Americans heading to the polls today (Nov. 8) might vote using punch-card ballots, optically scanned paper ballots (which are generally handwritten) or computerized systems that record votes. In a few districts (mostly small and rural), voters might fill out an old-fashioned paper ballot and put it in a box. Those who voted before 2010 might remember the old lever machines. In the U.S., the hodgepodge of voting methods has a long and odd history, one determined by the sometimes conflicting needs of counting votes accurately, preventing election fraud and checking the accuracy of total counts. Because voting procedures are left up to individual states, it gets even more complicated, according to Warren Stewart, communications director at Verified Voting, a nonpartisan group that tracks voting technologies.
The voting-machine idea started in Britain, with the Chartists. Followers of a working-class movement, the Chartists believed in such radical (for the1830s) concepts as universal male suffrage, secret ballots and voting districts that were based on population size, each containing an equal number of people. And it was the Chartists who first proposed a voting machine, which consisted of a brass ball that a voter would drop into a hole for the relevant candidate. The ball would trip a mechanism that would count a vote for that person. It’s not clear that such machines ever caught on. But the proposal suggests that people were thinking about secret ballots and properly counting votes while preventing frauds.
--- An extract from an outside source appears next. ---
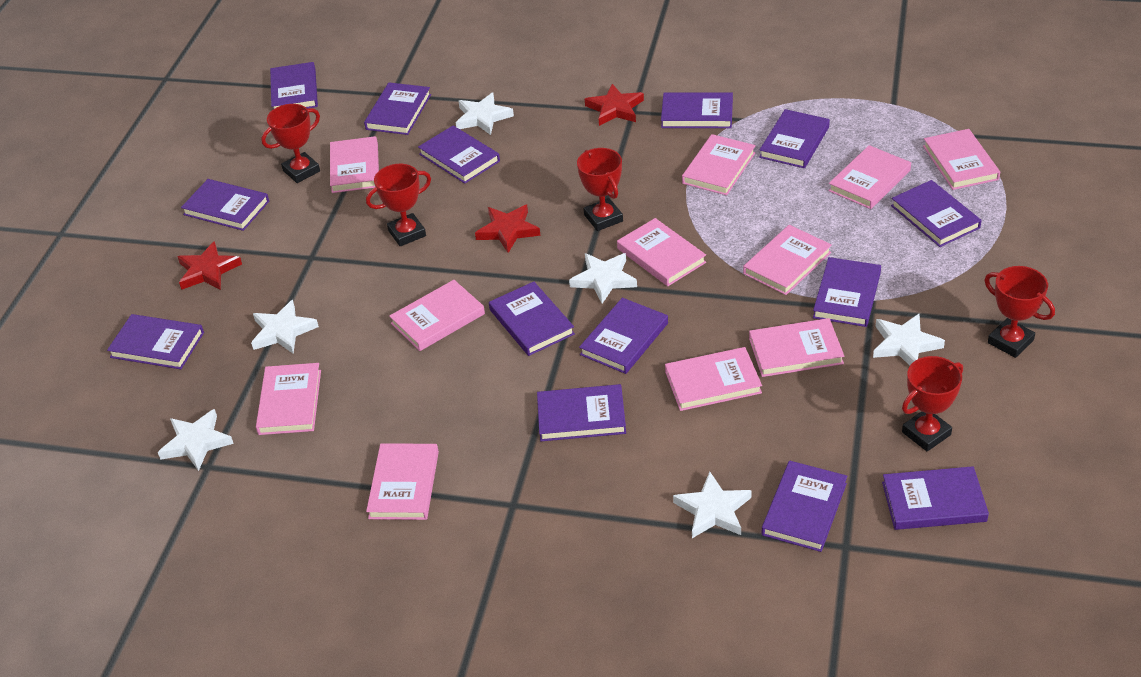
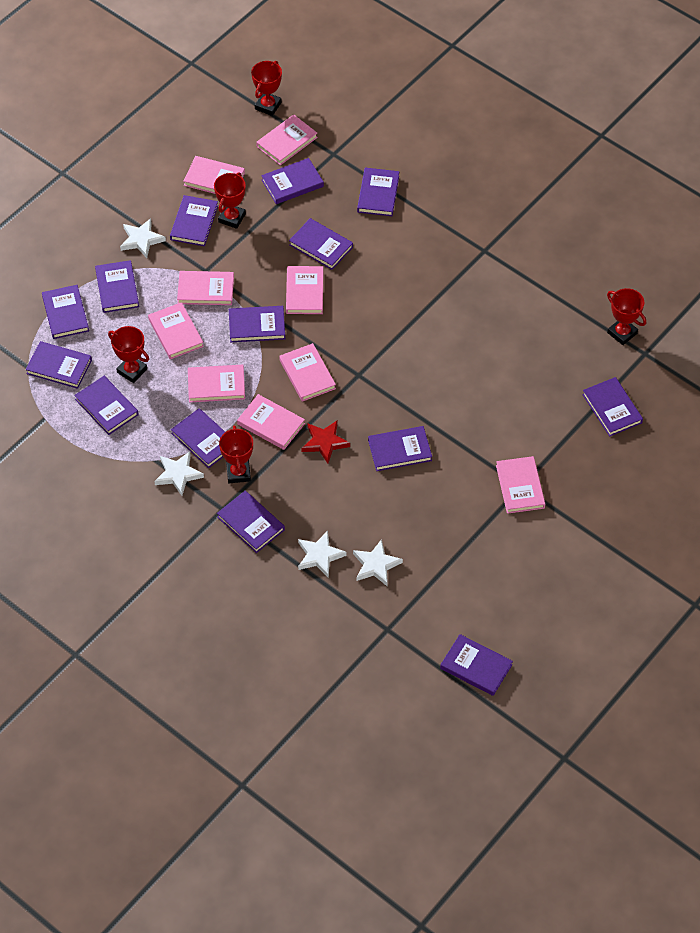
pink book: 11 -> 9
red star: 3 -> 1
white star: 6 -> 4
Secret ballots were introduced to the U.S. in the 1890s, in part to combat vote-buying (a common practice in the 19th century, when many votes were announced verbally and parties printed their own ballots), according to several historians. It worked, to a point. But putting ballots in a box to be hand-counted was, and still is, cumbersome.
“The advantage was that everyone is on an identical ballot and they all look the same,” said Warren Stewart, communications director at Verified Voting, a nonpartisan group that tracks voting technologies.